States of Control (1998) from Tuna

States of Control (1998) is arty and pretentious, very talky, has no real plot, and no clear point that I could see, and is a terrible transfer with nearly no color. Interestingly, the trailer looks ok. Jennifer Van Dyck is the focus of the film. As the film opens, she is experimenting with sleep deprivation, and says that she fills in what she doesn't like about her life with fantasy. I gathered that nothing that followed was necessarily true. The rest of the film has her doing one strange thing after another. She is not happy with her snobbish and impotent husband, she is fascinated by the director and the author of a play that the theater she works in is doing, spends time saying profound but nonsensical things to her girlfriends, leaves her husband, has an affair, then builds a bomb, blows up a New York Porn shop, and escapes into the woods.

Ok, I can buy all that, but then she picks up her snub nosed 38 for the first time, and shoots a rabbit in the head for dinner. Some critics compare it to Antonioni, I compare it to toxic waste. 

NUDITY REPORT

Van Dyck shows her breasts twice.
 Scoopy's comments: if you've ever seen Antonioni's Zabriskie Point, you know that Tuna and the critics are not that far apart. Except that your wife's best friend would not drag you to see toxic waste. If a critic compares anything to Antonioni, I give it a wide berth.

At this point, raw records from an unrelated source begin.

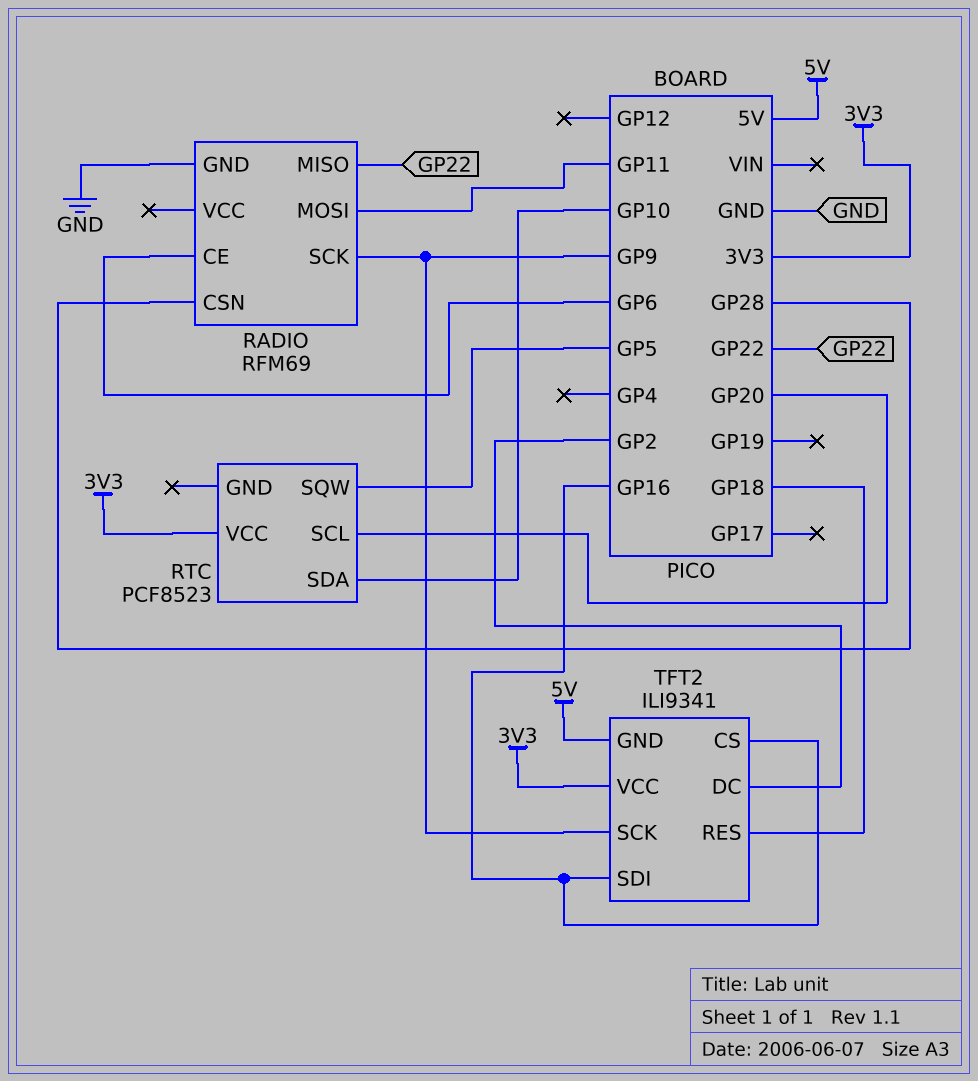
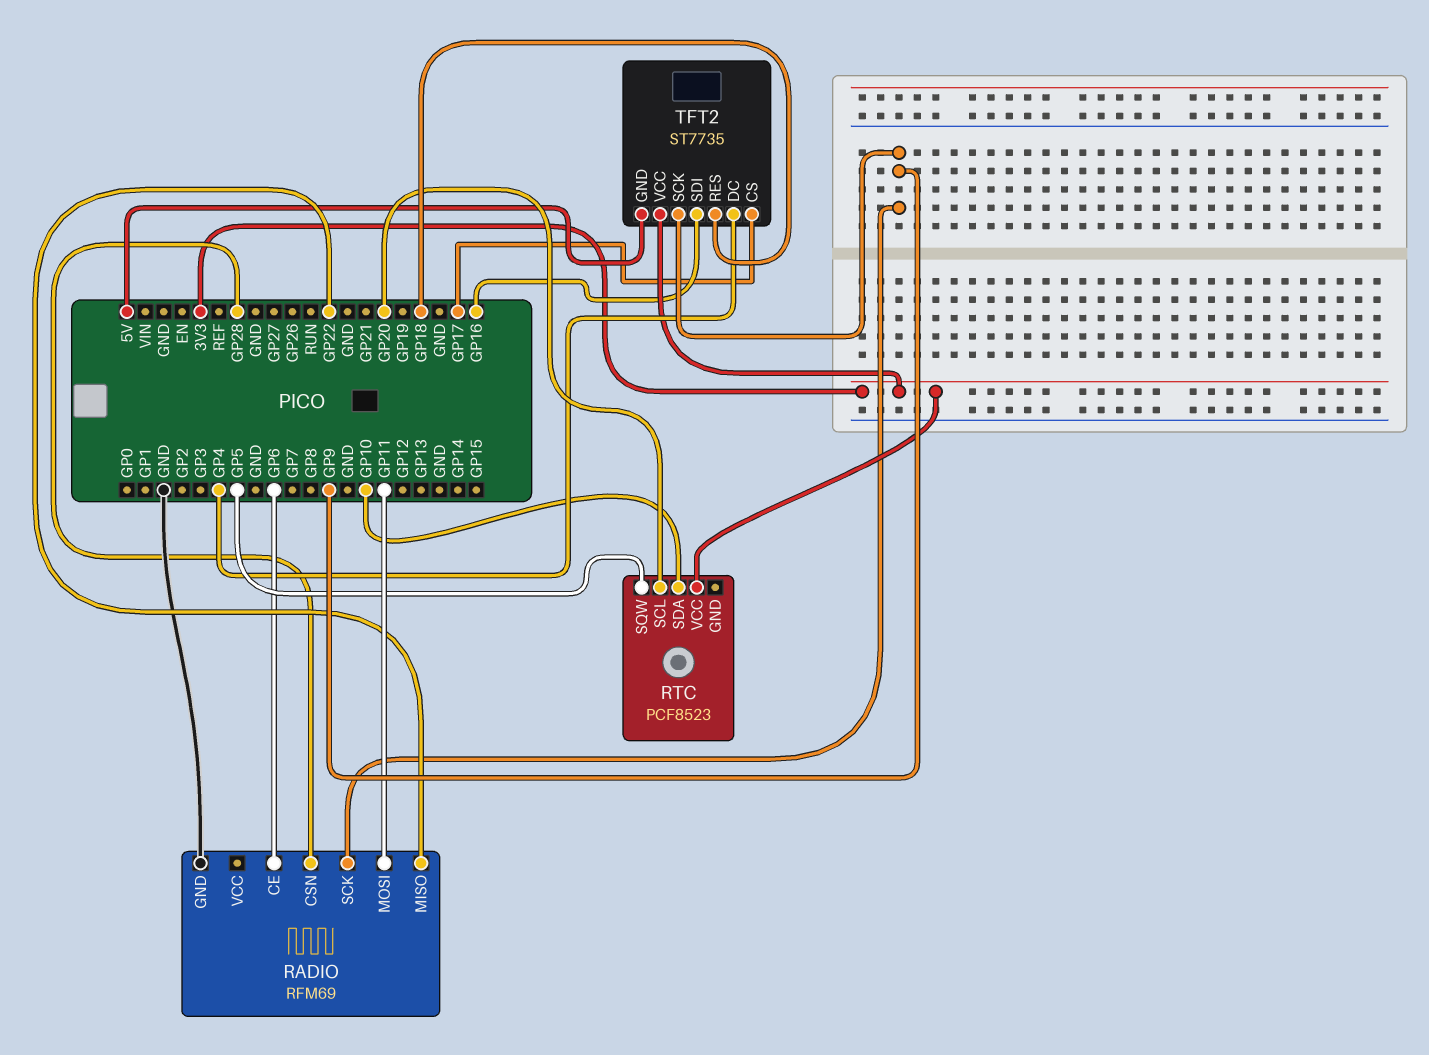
TFT2: ILI9341 -> ST7735
TFT2 pin CS: GP16 -> GP17
TFT2 pin DC: GP2 -> GP4

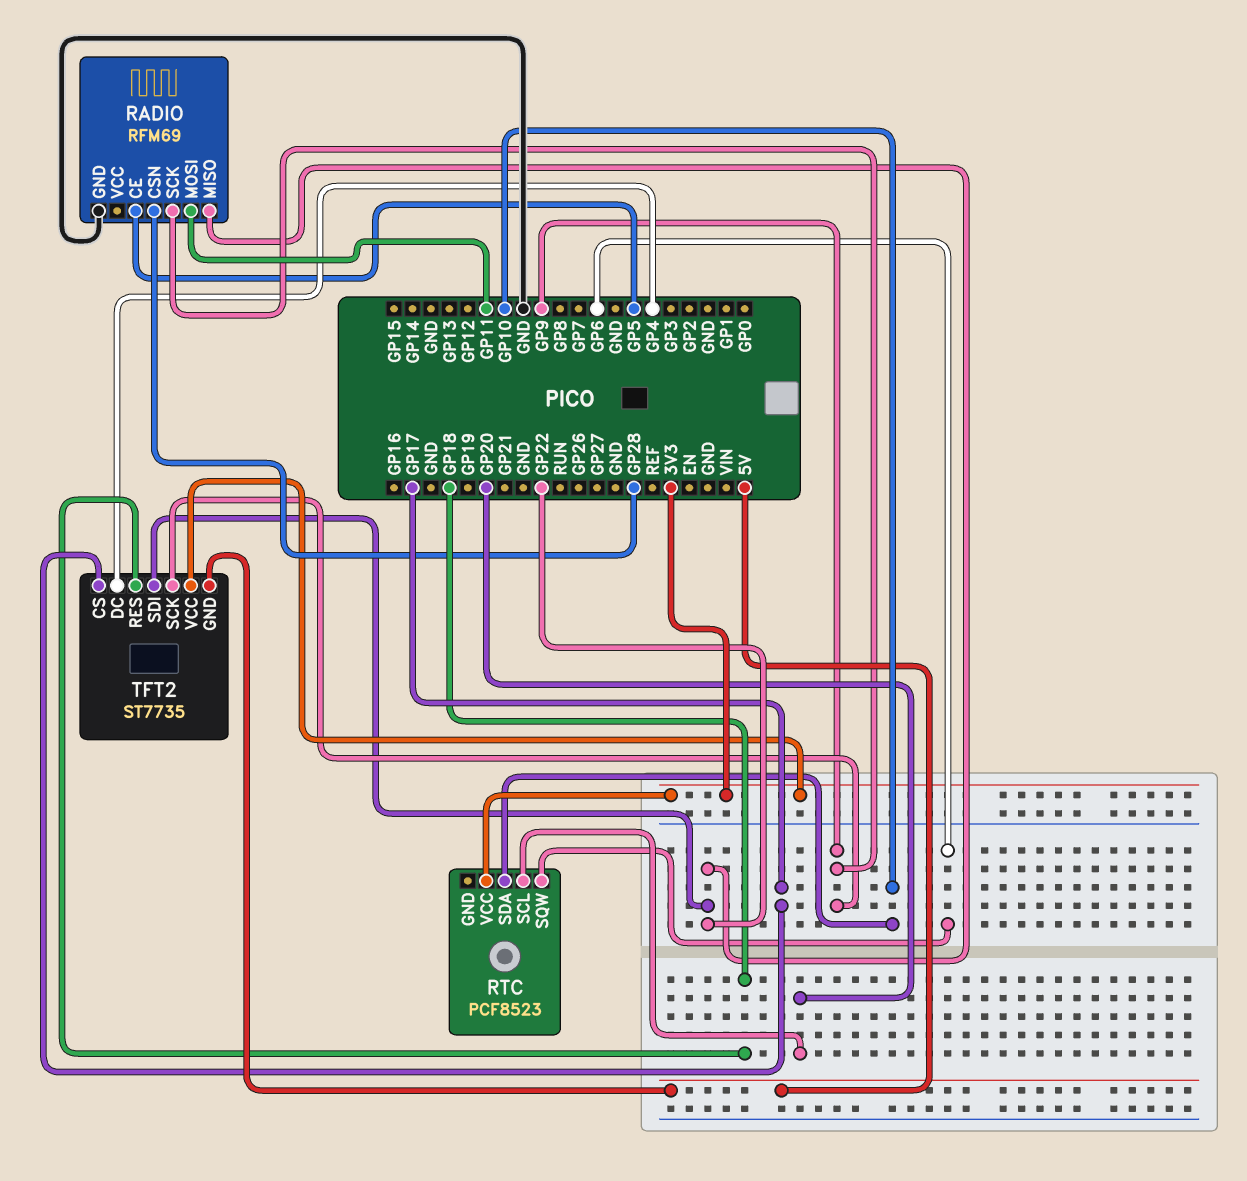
RADIO pin CE: GP6 -> GP5
RTC pin SQW: GP5 -> GP6
TFT2 pin SDI: GP16 -> GP22

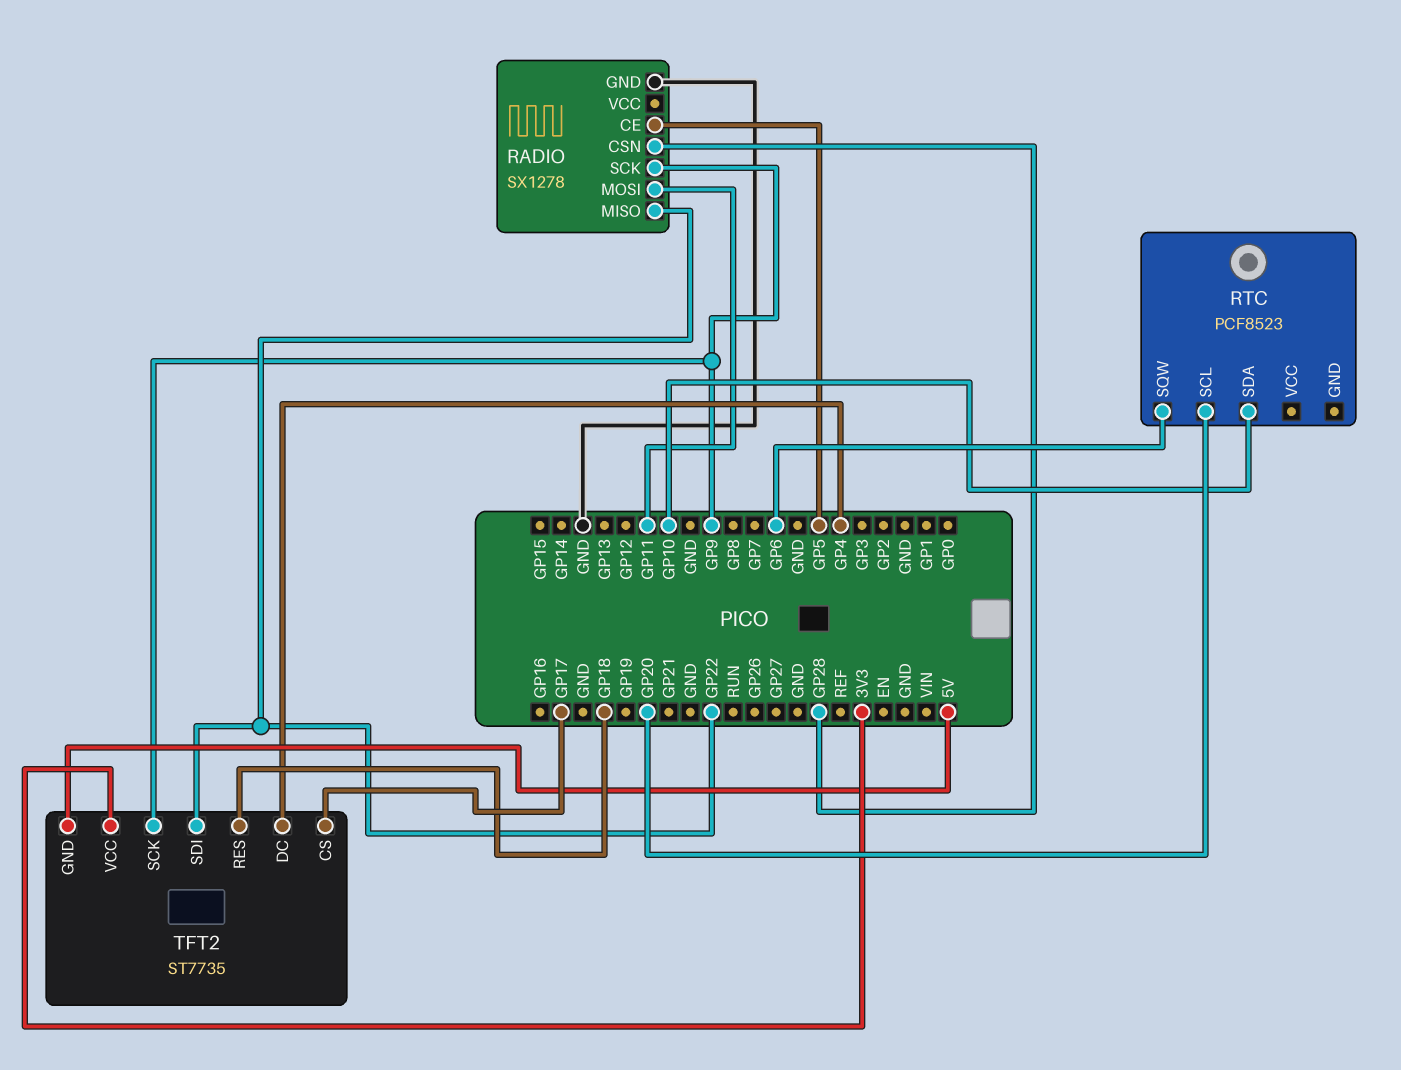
RADIO: RFM69 -> SX1278
RTC pin VCC: 3V3 -> none

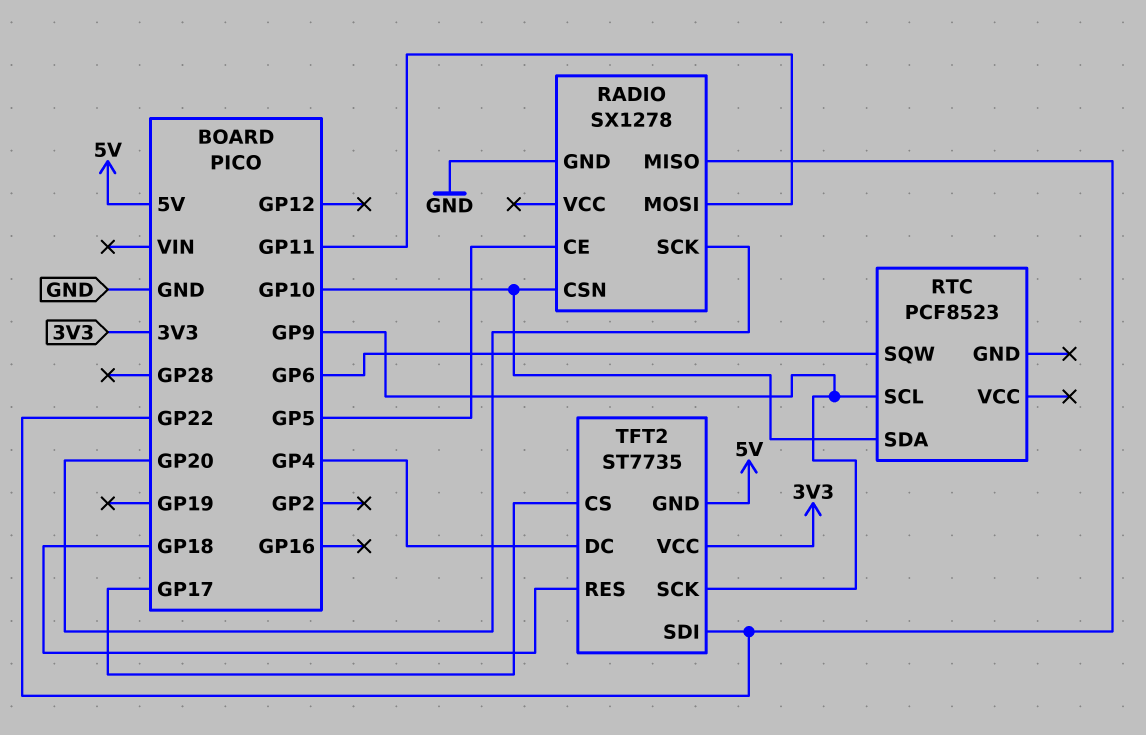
RADIO pin CSN: GP28 -> GP10
RADIO pin SCK: GP9 -> GP20
RTC pin SCL: GP20 -> GP9

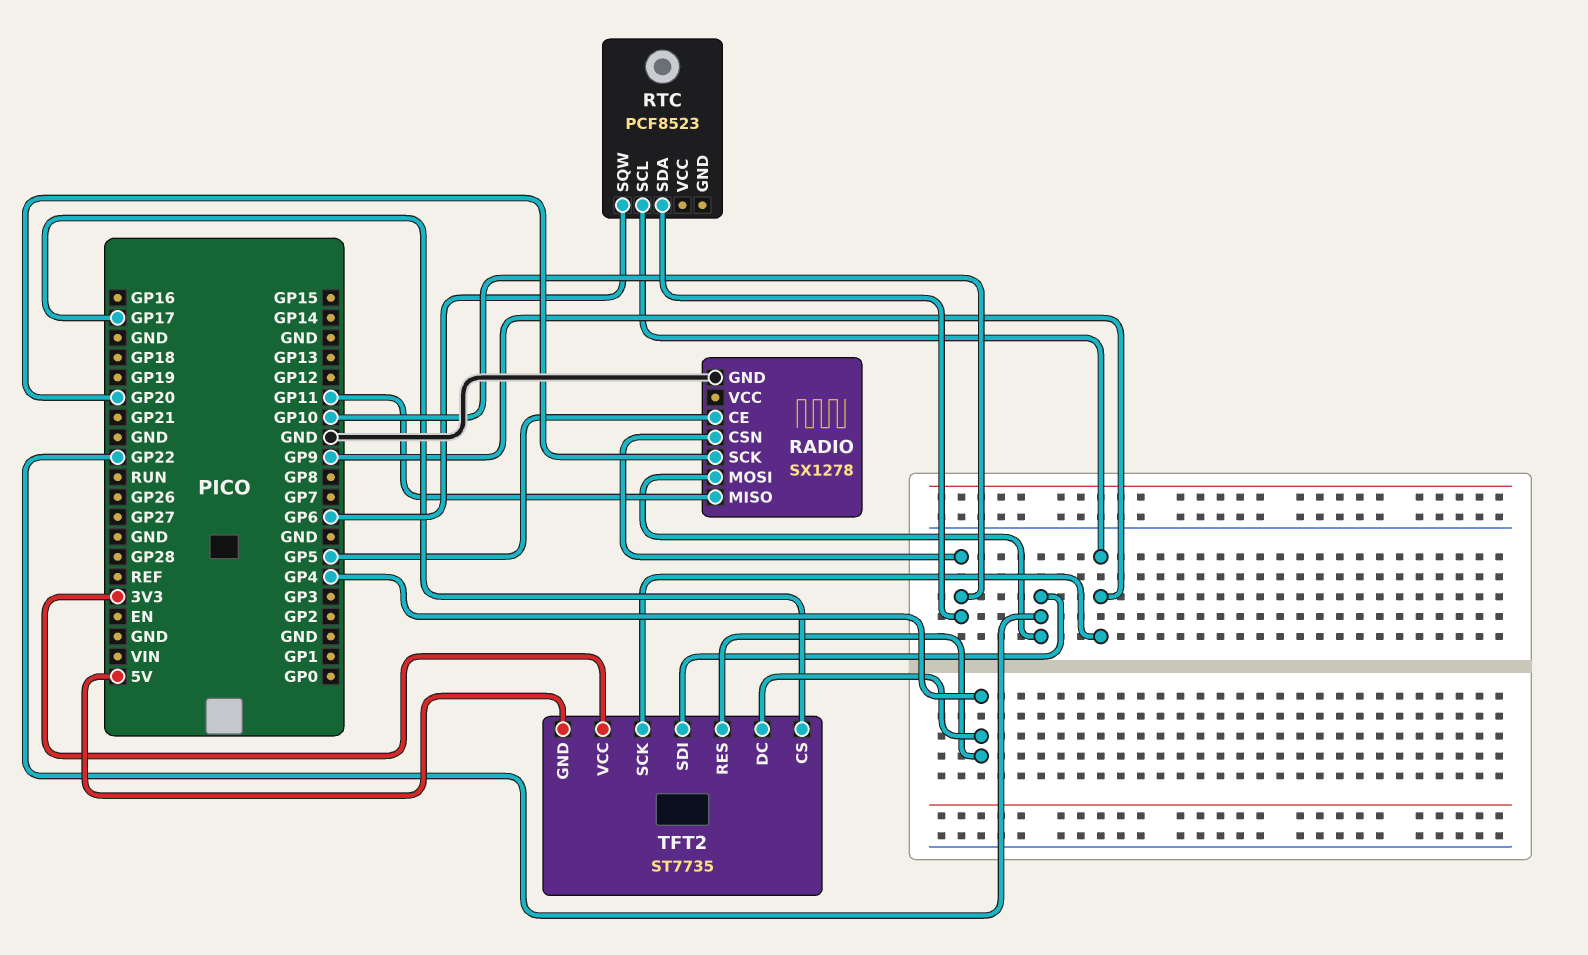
RADIO pin MISO: GP22 -> GP11
RADIO pin MOSI: GP11 -> GP22
TFT2 pin RES: GP18 -> GP4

Personally, I would hate to make a film and have the critics compare it to Antonioni. What does that mean, exactly? It's incomprehensible? It's vacuous? It's filled with fuzzy, muddled thinking? It's pretentious? It lacks focus? Antonioni was the perfect candidate for "short attention span theater", and Tuna's first sentence above could apply to many of his films, except that Antonioni's films are beautifully photographed. (Although this director, Zach Winestine, once worked a camera for Kubrick, so he must know something!)

DVD info from Amazon.

no major features

The New York Times gave this film a strange, left-handed compliment: "The symphonic score by Richard Termini is impressive, and adds all kinds of cosmic significance to Mr Winestine's frequent, unmotivated cuts to clouds scudding across a blue sky"

I wonder why they made a trailer. 

The Critics Vote

  • no major reviews on line except the New York Times (see IMDb)

The People Vote ...

  • With their votes ... IMDB summary: IMDb voters score it 4.8 
  • With their dollars ... it was shown on one screen in NYC. It is not known if anyone paid to see it.
IMDb guideline: 7.5 usually indicates a level of excellence, about like three and a half stars from the critics. 6.0 usually indicates lukewarm watchability, about like two and a half stars from the critics. The fives are generally not worthwhile unless they are really your kind of material, about like two stars from the critics. Films under five are generally awful even if you like that kind of film, equivalent to about one and a half stars from the critics or less, depending on just how far below five the rating is.

My own guideline: A means the movie is so good it will appeal to you even if you hate the genre. B means the movie is not good enough to win you over if you hate the genre, but is good enough to do so if you have an open mind about this type of film. C means it will only appeal to genre addicts, and has no crossover appeal. D means you'll hate it even if you like the genre. E means that you'll hate it even if you love the genre. F means that the film is not only unappealing across-the-board, but technically inept as well.

Based on this description, this film is a F.